The Guardian of Lies

Home > Historical > The Guardian of Lies > Page 25
The Guardian of Lies Page 25

by Kate Furnivall


  He’d fed me to them. Piece by piece.

  Did you think, André, that I would never notice that bits of me were missing? And what about Mickey Ashton? You led me to believe he was the source of the leak from the air base and Piquet says the same, but what if he was murdered because he’d danced with your sister? The sister that the CIA believes is a Soviet agent.

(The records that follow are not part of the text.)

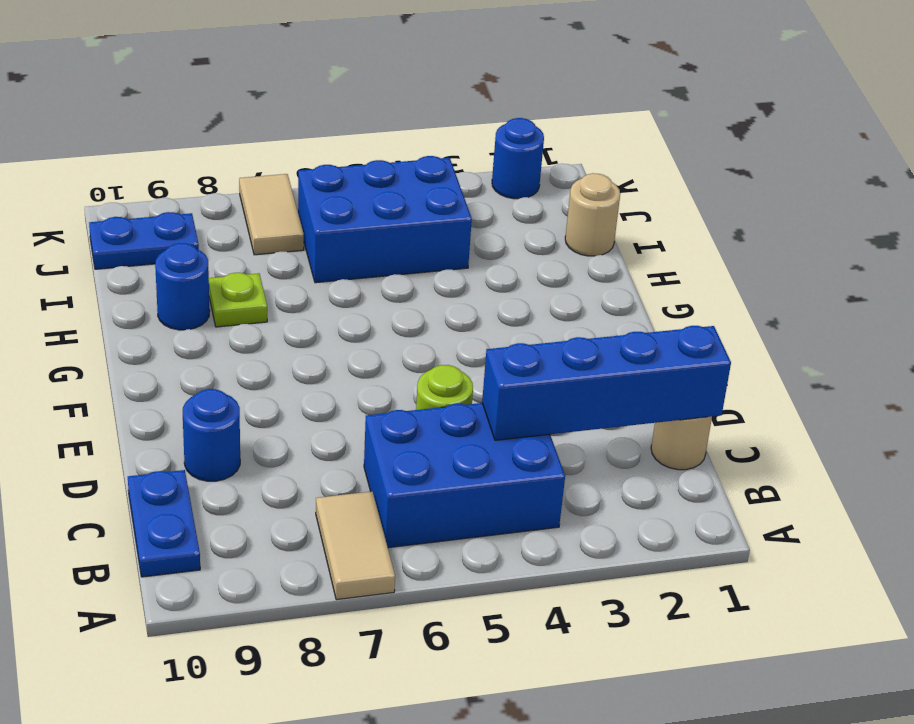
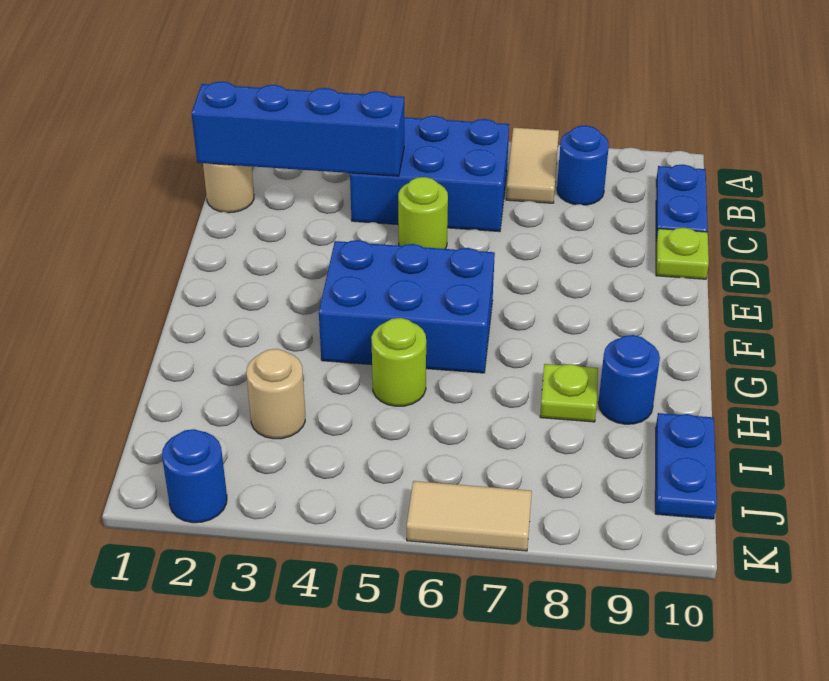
blue round brick D9 level 1 -> blue round brick B8 level 1
none -> lime plate D10 level 1
none -> lime round brick H5 level 1
tan round brick I1 level 1 -> tan round brick I3 level 1
blue brick I4:J6 level 1 -> blue brick F4:G6 level 1
tan tile J7:K7 level 1 -> tan tile K6:K7 level 1
blue plate J9:J10 level 1 -> blue plate I10:J10 level 1

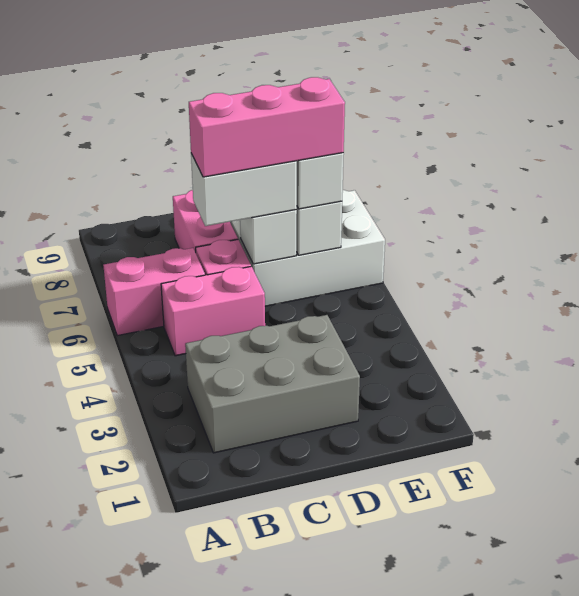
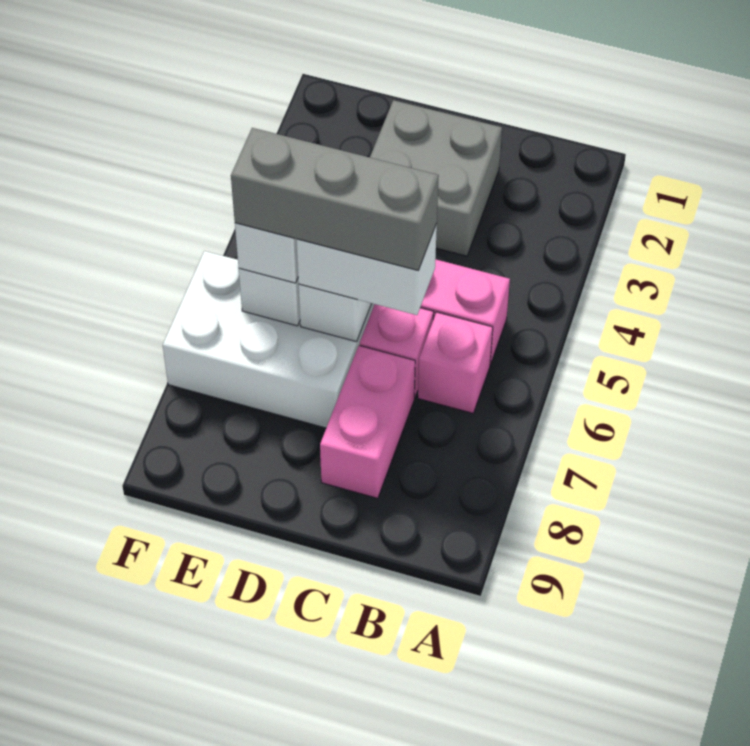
pink brick A6:B6 level 1 -> pink brick B6 level 1
grey brick B2:D3 level 1 -> grey brick C2:D3 level 1
pink brick C6:E6 level 4 -> grey brick C6:E6 level 4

  There are too many what ifs, André. What if you hadn’t lied to me? What if you hadn’t told me that Bertin and Piquet were enemy agents? I was seeing it all from the wrong end of the telescope, wasn’t I?

  ‘André!’

  I screamed his name at the top of my lungs to get it out of me, to let it be snatched away by the wind and torn to shreds. Tears were streaming down my face, but I dashed them away with the back of my hand. I wanted no part of them. No part of his name. No trace of it in my lungs. If I could have taken my father’s garden shears and sliced through the bond that bound me to him and him to me, I would have.

  When I reached the turn-off that led towards Mas Caussade I put my foot down and shot past. I had to speak to him. Of course I did, of course I needed to. So bad the need made me ache. But first I drove to the only place on earth I wanted to be.

  *

  I was allowed in only because I was a Caussade and the colonel was grateful for Caussade land. A smart salute and a polite greeting, but I was escorted at all times. The Dumoulin Air Base was on high alert. It made sense, because three townspeople had died here yesterday and, whatever the rights and wrongs, the Americans now saw us all as a threat.

  I walked down the long corridor lined with oil paintings of aircraft into the white-painted ward with its men and beds that I didn’t even see. It was as if the paint had white-washed them all out as well and only left one bed in shiny military grey. I walked over. Léon was engrossed in a thick pile of paperwork, seated in the chair beside the bed and wearing a navy-blue dressing gown made of some silky material that made him look faintly dissolute. I never thought I would ever say that Léon Roussel looked dissolute. They were two words that didn’t fit together.

  Despite the facts and figures that were occupying his mind, he seemed to sense me, as though he could smell the scent of my skin before I’d even reached his bed. He raised his head and instantly threw his paperwork on the blankets, pushing himself awkwardly to his feet. He opened his arms, murmuring my name, and I walked into them.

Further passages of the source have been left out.